Guardiola came to England as a conquering tactical genius, but instead seems like a lonely wizard in exile – the press is starting to churn into attack mode, and unless Pep can find some points (and reorganize/reenergize his defense) it might not be long before they’re baying for his blood (or, ahem, his resignation).


If left up to NBC, today’s Manchester United/Liverpool match at Old Trafford would have been a highlight reel affair – floods of confetti and soaring chants and pastel-branded goosebumps. You know, a real sense of importance. Instead, we got an inevitable-feeling 1-1 draw sprinkled with sloppy giveaways and Arlo White and Graeme Le Saux reminding us of NBC’s new Spidercam and coming up with different adjectives to describe the iron-grey (lead-grey, steely, etc. etc.) sky over Manchester.

The last meeting between the clubs was a slog, but this – this was a zesty slog. Really a nervous, jittery game all around, especially for Paul Pogba, who peppered up a clumsy first half with a particularly egregious handball that gifted Liverpool a penalty (which Milner converted, 1-0) in the 26th minute. He then proceeded to play the rest of the match with the manic disorganization of a man trying to rectify his mistake (have to image that feeling is magnified exponentially after $116 million transfer fee), overelaborating on every touch and losing the ball quickly.
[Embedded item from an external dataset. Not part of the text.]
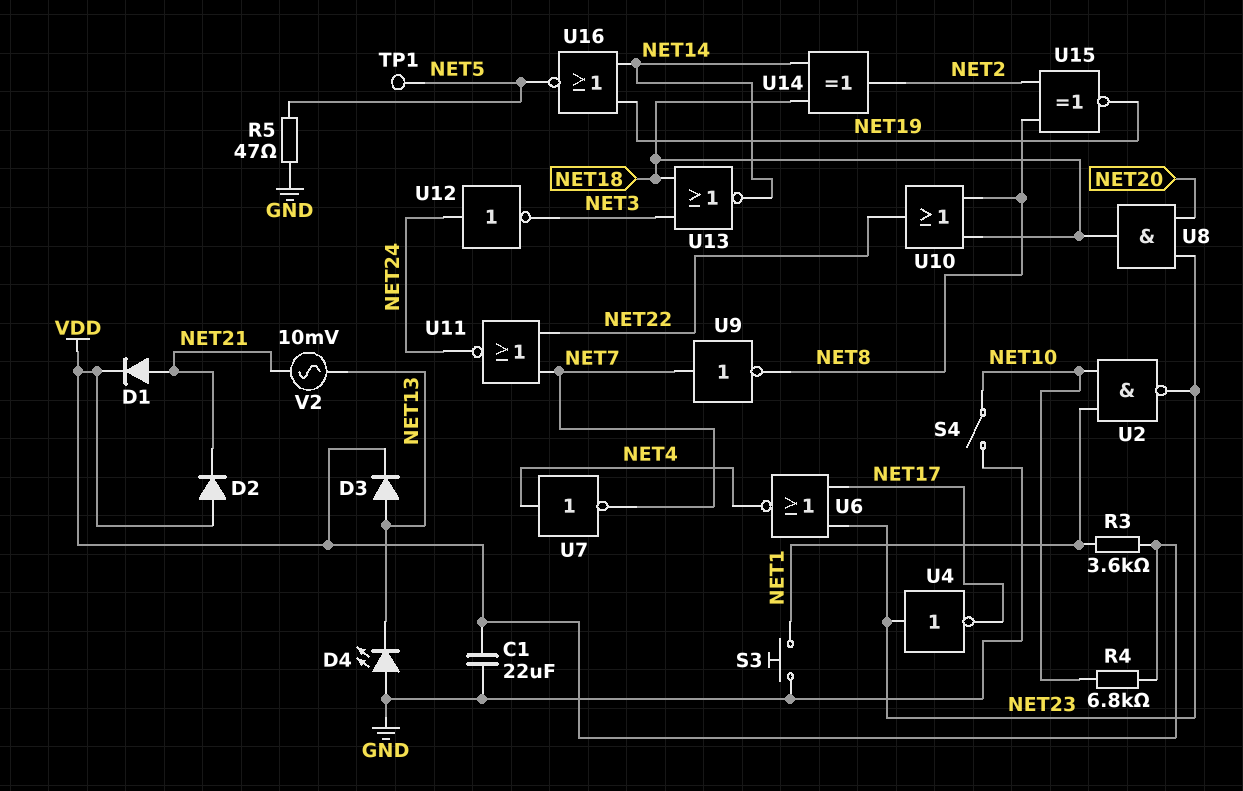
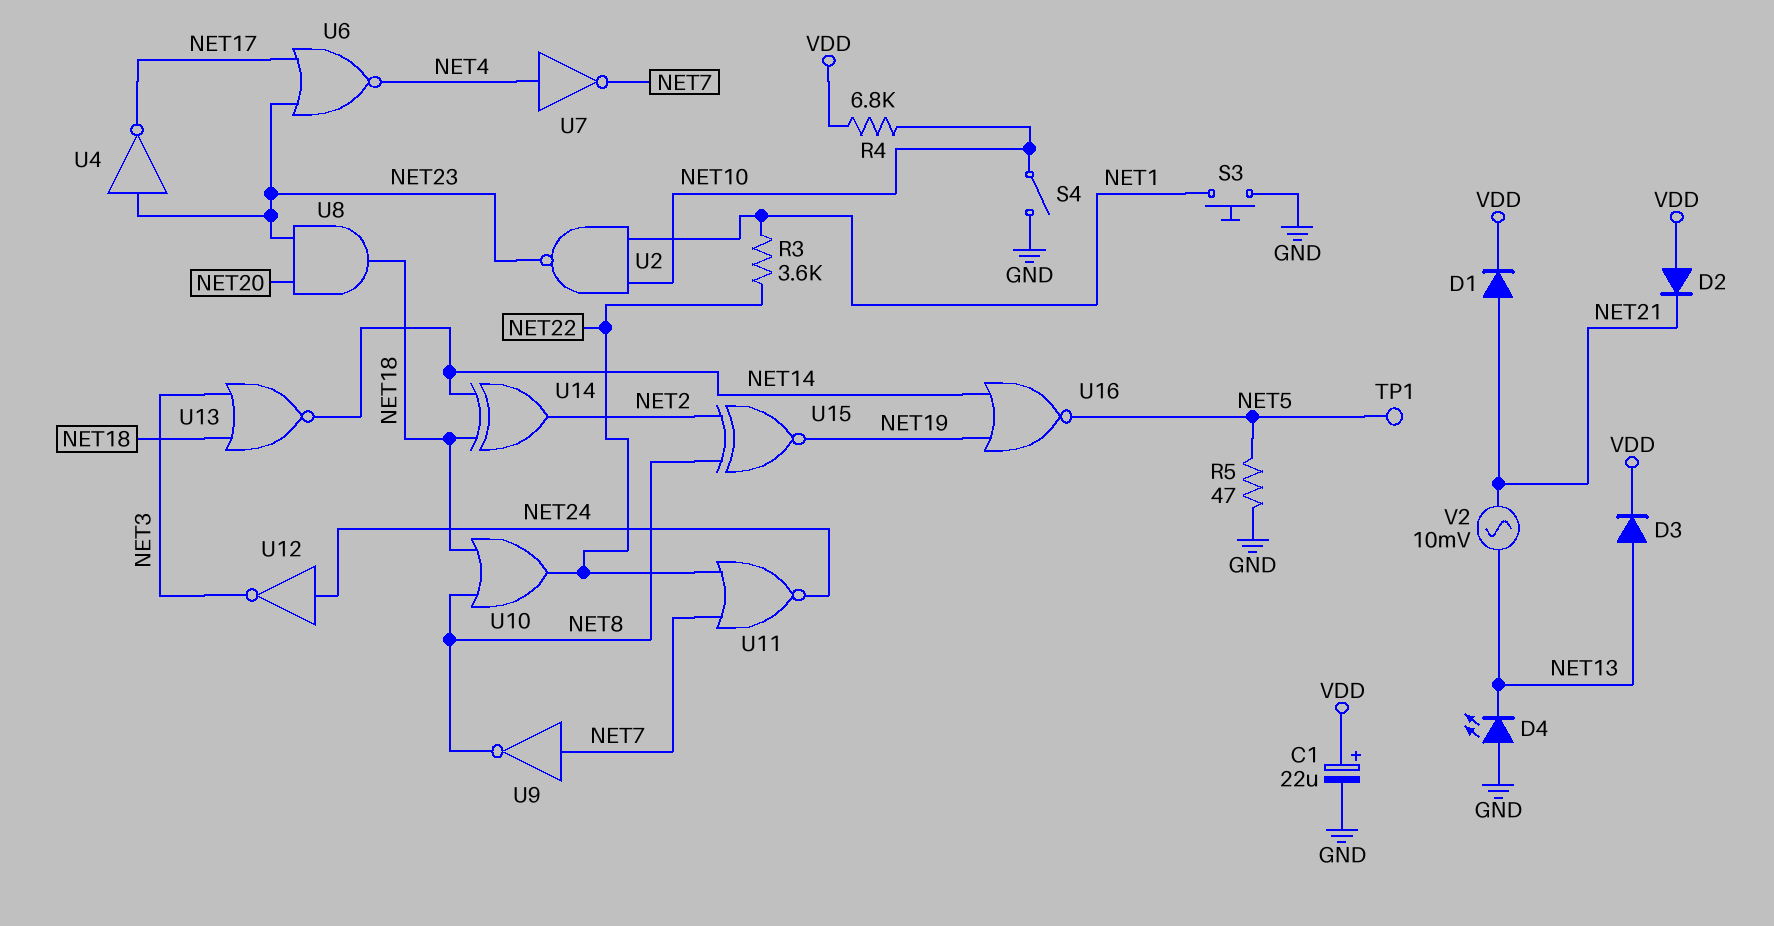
C1: 22uF (GND, VDD) -> 22uF (plus VDD, minus GND)
R3: 3.6k (NET1, VDD) -> 3.6k (NET1, NET22)

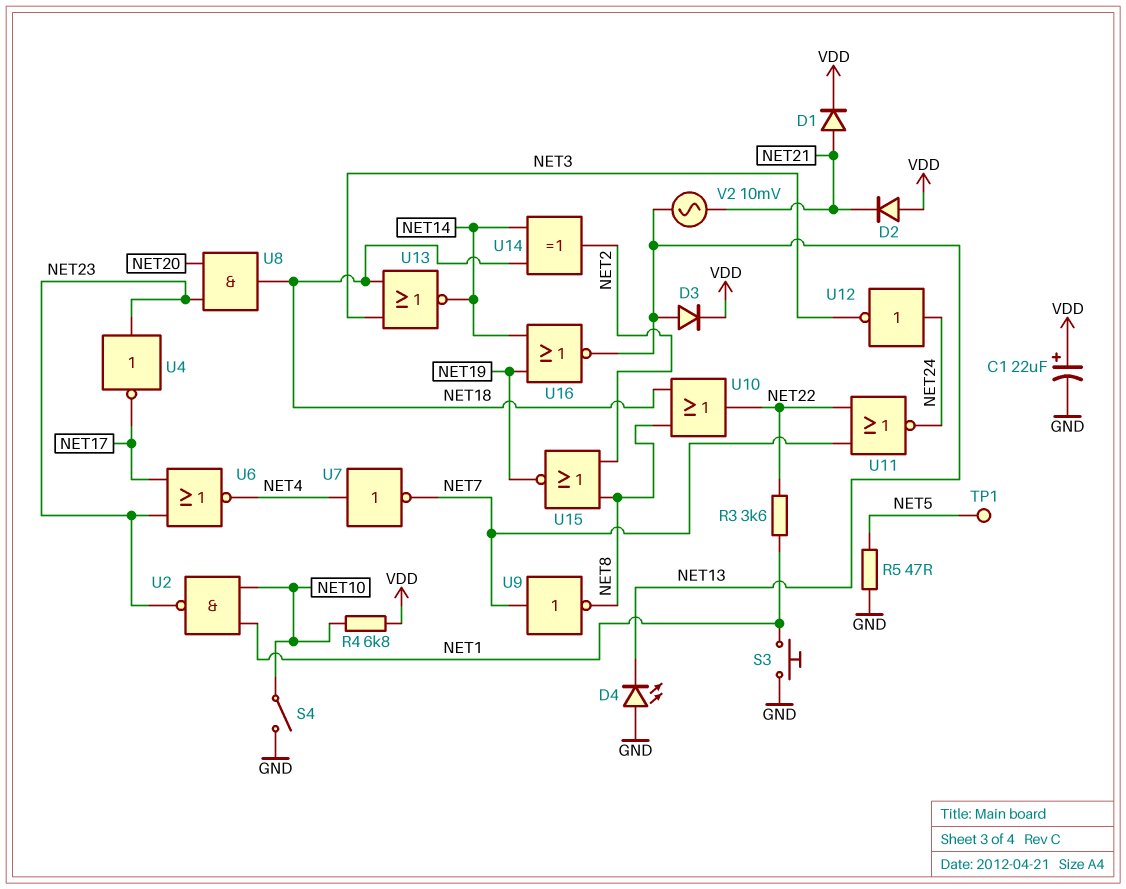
U15: XNOR (in NET2, in NET8, out NET19) -> NOR (in NET2, in NET8, out NET19)
U16: NOR (in NET14, in NET19, out NET5) -> NOR (in NET14, in NET19, out NET13)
Rooney came on as a halftime replacement in the media-narrative-shadow of passing Sir Bobby Charlton on Man U’s all-time scoring charts, but other than some ineffective waddles straight at defenders, Wazza didn’t make much of a difference until his tangential involvement in Ibrahimović’s 83rd minute equalizer. A goal which, felt right – the match was played under a fog of…not quite the feeling that the gods preordained a draw, but more like the feeling that everyone would be dissatisfied at the final whistle. If that’s a little shapeless for you, consider this was a match that featured a WWE-style headlock, a maybe-possibly-totally offisde on the tying goal, and an almost manager brawl – a Firmino/Hererra scuffle at the very end sent Klopp into a very un-Klopplike (or maybe very Klopplike) shouting and bouncing fit at José Mourinho. Perhaps some of the general angsty milieu from Goodison seeped into this Manchester/Liverpool derby as well.